3.2.1.5. Templates#

A specialized form of structs are templates, which are basically generic Python classes. Think of them as blueprints for your final classes/structs that contain placeholders for actual types. As in C++, a template needs type arguments, in this case we will name them TemplateTypeVar.

Actually, there are two different types of type variables:

  • Required:

    These variables are required when creating a new struct based on the template and they can be used as positional arguments within the type derivation.

  • Positional:

    These arguments are usable only as keyword arguments and are may be optional if a default value is supplied.

These template type variables can be created using simple variable definitions:

>>> A = TemplateTypeVar("A")

Important

A template class is not a struct definition. It specifies a blueprint for the final class.

A template class is defined like a struct, union or bitfield class, but without being a dataclass nor storing a struct instance.

>>> @template(A, "B")
... class FormatTemplate:
...     foo: A
...     bar: B
...     baz: uint32
...

The defined class then can be used to create new classes based on the provided class structure. For instance,

>>> Format = derive(FormatTemplate, A=uint32, B=uint8)
>>> Format
<class '__main__.__4BE4F2562B65393CFormatTemplate'>

will return an anonymous class (in this case). Normally, caterpillar tries to infer the variable name from the current module (if name=...). In summary, every time derive() is called, a new class will be created if not already defined.

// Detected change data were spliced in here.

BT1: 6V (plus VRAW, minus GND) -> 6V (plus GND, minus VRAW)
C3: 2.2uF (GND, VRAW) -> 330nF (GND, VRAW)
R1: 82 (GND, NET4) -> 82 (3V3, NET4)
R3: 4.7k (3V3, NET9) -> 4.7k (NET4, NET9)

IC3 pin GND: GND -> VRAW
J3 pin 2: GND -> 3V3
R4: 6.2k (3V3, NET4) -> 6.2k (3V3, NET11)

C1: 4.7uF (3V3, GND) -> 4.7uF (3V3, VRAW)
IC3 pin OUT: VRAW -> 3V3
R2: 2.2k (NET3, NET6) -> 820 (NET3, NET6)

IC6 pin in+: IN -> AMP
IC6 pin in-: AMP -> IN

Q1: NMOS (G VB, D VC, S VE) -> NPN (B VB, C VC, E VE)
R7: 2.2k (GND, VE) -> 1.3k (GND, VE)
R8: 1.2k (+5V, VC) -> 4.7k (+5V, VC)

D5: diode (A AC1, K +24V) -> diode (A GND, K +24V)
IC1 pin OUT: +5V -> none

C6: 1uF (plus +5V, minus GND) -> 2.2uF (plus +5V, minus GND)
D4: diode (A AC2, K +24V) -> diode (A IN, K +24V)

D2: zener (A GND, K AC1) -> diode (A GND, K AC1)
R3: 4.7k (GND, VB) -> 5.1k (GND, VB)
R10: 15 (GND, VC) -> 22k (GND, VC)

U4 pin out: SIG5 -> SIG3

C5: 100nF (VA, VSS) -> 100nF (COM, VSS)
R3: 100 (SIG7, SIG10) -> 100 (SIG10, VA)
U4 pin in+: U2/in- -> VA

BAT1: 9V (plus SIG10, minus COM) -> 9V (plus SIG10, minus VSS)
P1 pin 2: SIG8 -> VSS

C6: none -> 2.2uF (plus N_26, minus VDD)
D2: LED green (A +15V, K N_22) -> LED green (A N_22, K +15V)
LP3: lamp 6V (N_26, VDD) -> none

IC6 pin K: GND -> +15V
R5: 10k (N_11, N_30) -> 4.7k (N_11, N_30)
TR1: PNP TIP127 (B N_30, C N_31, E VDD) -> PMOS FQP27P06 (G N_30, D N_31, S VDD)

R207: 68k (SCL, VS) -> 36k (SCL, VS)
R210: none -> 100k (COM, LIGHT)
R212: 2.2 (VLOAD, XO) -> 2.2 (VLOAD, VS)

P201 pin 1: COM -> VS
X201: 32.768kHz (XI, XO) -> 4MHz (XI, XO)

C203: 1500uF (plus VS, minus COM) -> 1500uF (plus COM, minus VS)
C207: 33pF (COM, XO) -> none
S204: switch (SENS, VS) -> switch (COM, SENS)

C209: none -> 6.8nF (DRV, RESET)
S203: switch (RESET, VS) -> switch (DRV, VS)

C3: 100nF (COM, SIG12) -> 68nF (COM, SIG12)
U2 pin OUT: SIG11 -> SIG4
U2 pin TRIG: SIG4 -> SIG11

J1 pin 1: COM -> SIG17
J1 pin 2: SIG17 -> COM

The current implementation will place template information about the current class using a special class attribute: __template__.

To support sub-classes of templates, we can declare a derived class as partial:

>>> Format32 = derive(FormatTemplate, A=uint32, partial=True)

Again, the resulting class is not a struct, but another template class.

Developer’s note

By now, a template won’t copy existing field documentation comments. Therefore, you can’t display inherited members using sphinx.